Yes, it can. A VPN client behaves as a computer with two (or more) network interfaces. A single workstation client will by default route its outgoing packets to its VPN client software for transmission down the tunnel (obviously except the VPN protocol packets themselves, which are routed as normal through the computer's hardware network interface), but the hardware interface can still accept packets from other local computers, and may be configured to also route some or all of them into the VPN. It's also obvious why the network address for local LAN and remote network must be different, having the same network address on two interfaces of the same computer never works well.

Three VPN scenarios:

1) Default gateway router is a VPN client to a remote network. All outgoing packets (except the VPN protocol itself) go through the VPN. All computers using the router automatically use the VPN with no change in routing necessary.

2) Single workstation is the VPN client. All its packets route through the VPN. No routing change required. All other computers in the local LAN unaffected.

3) Computer within the LAN (i.e. not the default gateway) is the VPN client to the remote network. Other local computers which wish to use the VPN must treat the VPN client as the gateway to the remote network(s), so a routing change in the client is required, as well as enabling IP forwarding in the VPN computer and possibly adjusting its firewall.

The first and last are 'site-to-site' VPNs, handling multiple clients. Best done by scenario 1), but can be done by 3) if the gateway cannot be a client of the VPN type required. Most modern routers can be client or server to some VPN types e.g. IPSec and PPTP, but not usually OpenVPN.
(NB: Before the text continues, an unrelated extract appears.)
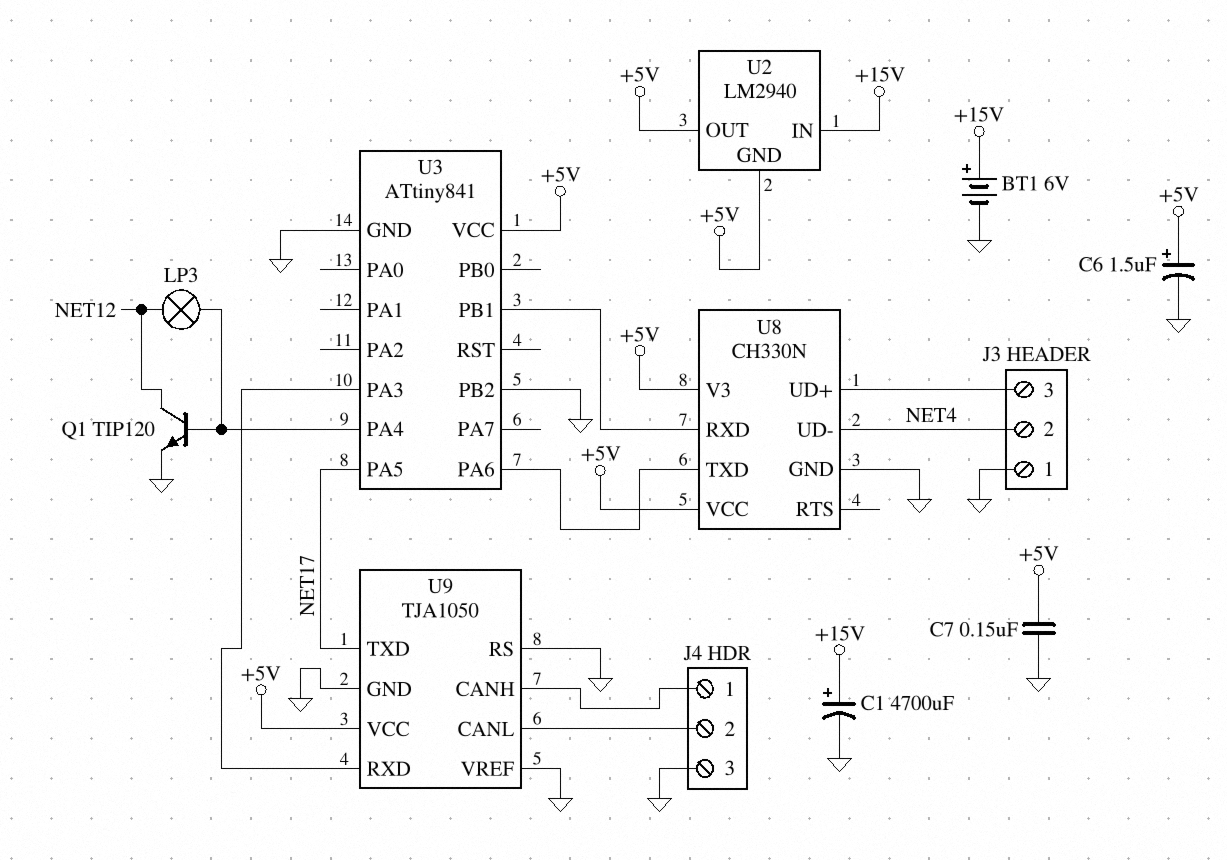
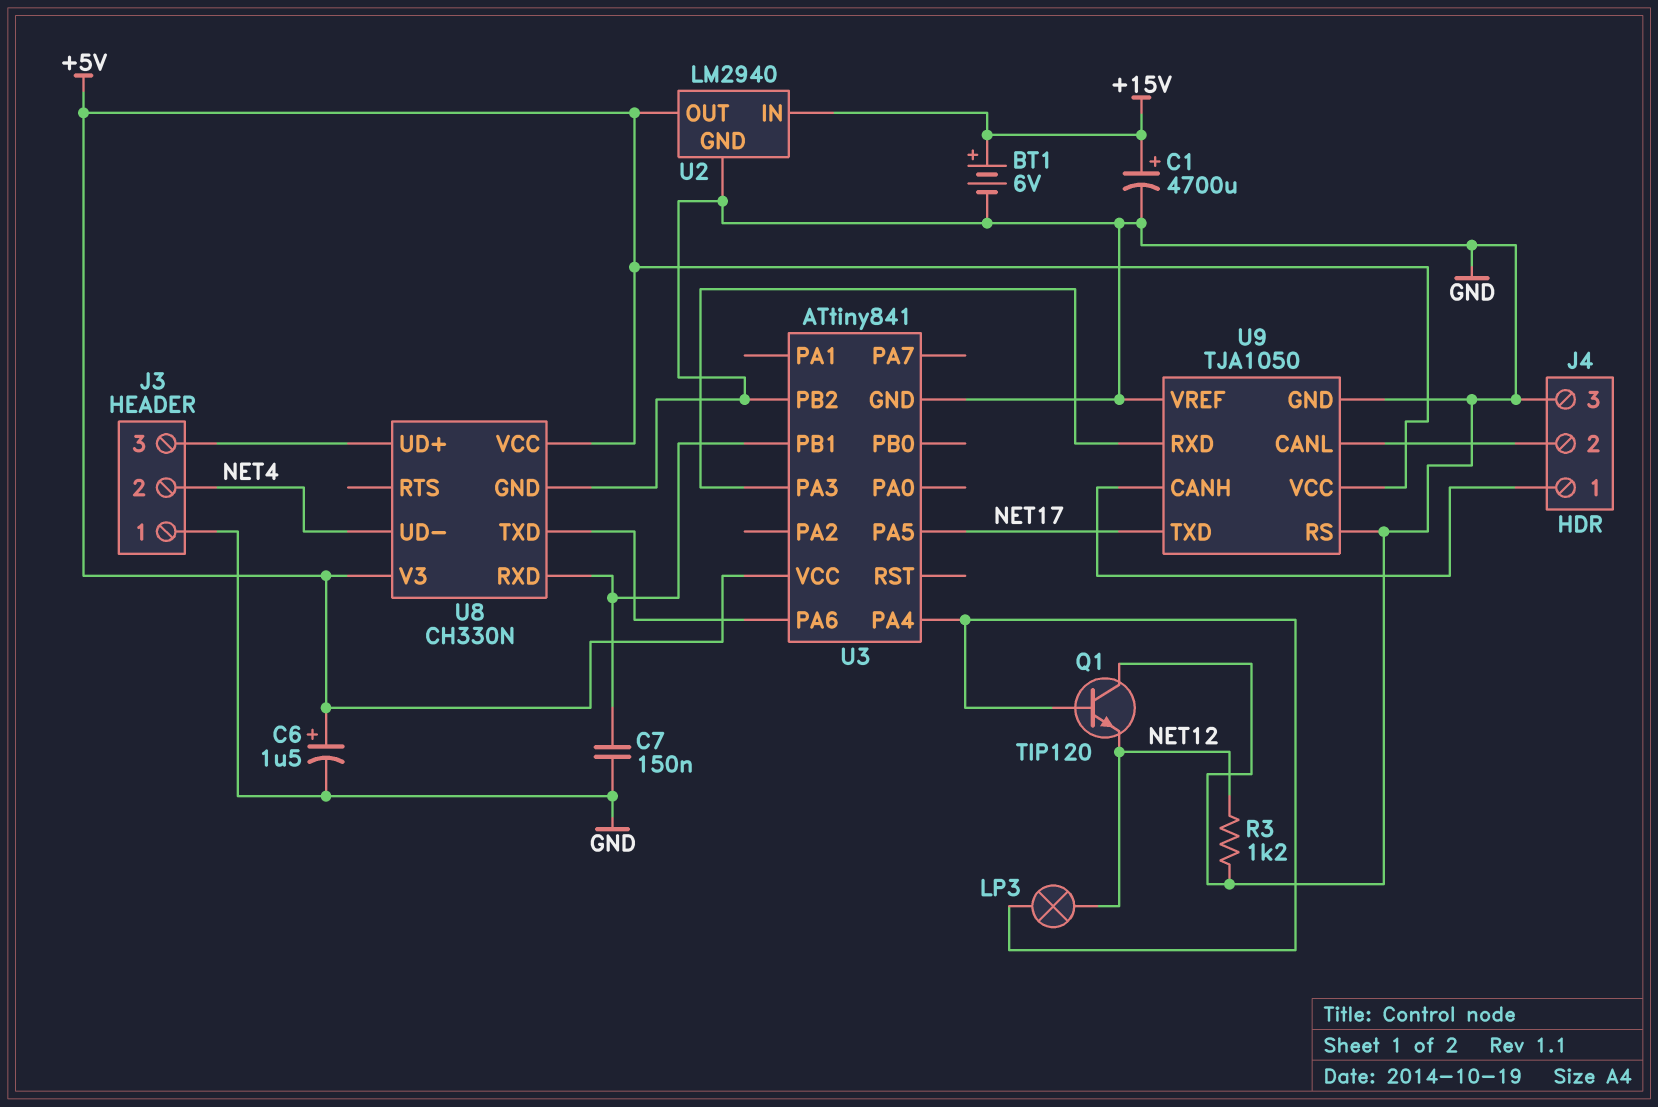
C7: 150nF (+5V, GND) -> 150nF (GND, U3/PB1)
Q1: NPN TIP120 (B U3/PA4, C NET12, E GND) -> NPN TIP120 (B U3/PA4, C GND, E NET12)
R3: none -> 1.2k (GND, NET12)
U2 pin GND: +5V -> GND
Note that many types of VPN (e.g. IPSec and PPTP) can only support one tunnel between a given pair of IP addresses. OpenVPN can use any port, so multiple tunnels are allowed, but IPSec and PPTP both use a TCP control channel and another IP protocol which does not have the concept of ports. So two or more workstations within the same (NATed) LAN must use site-to-site to reach the same remote network if using one of these VPN types.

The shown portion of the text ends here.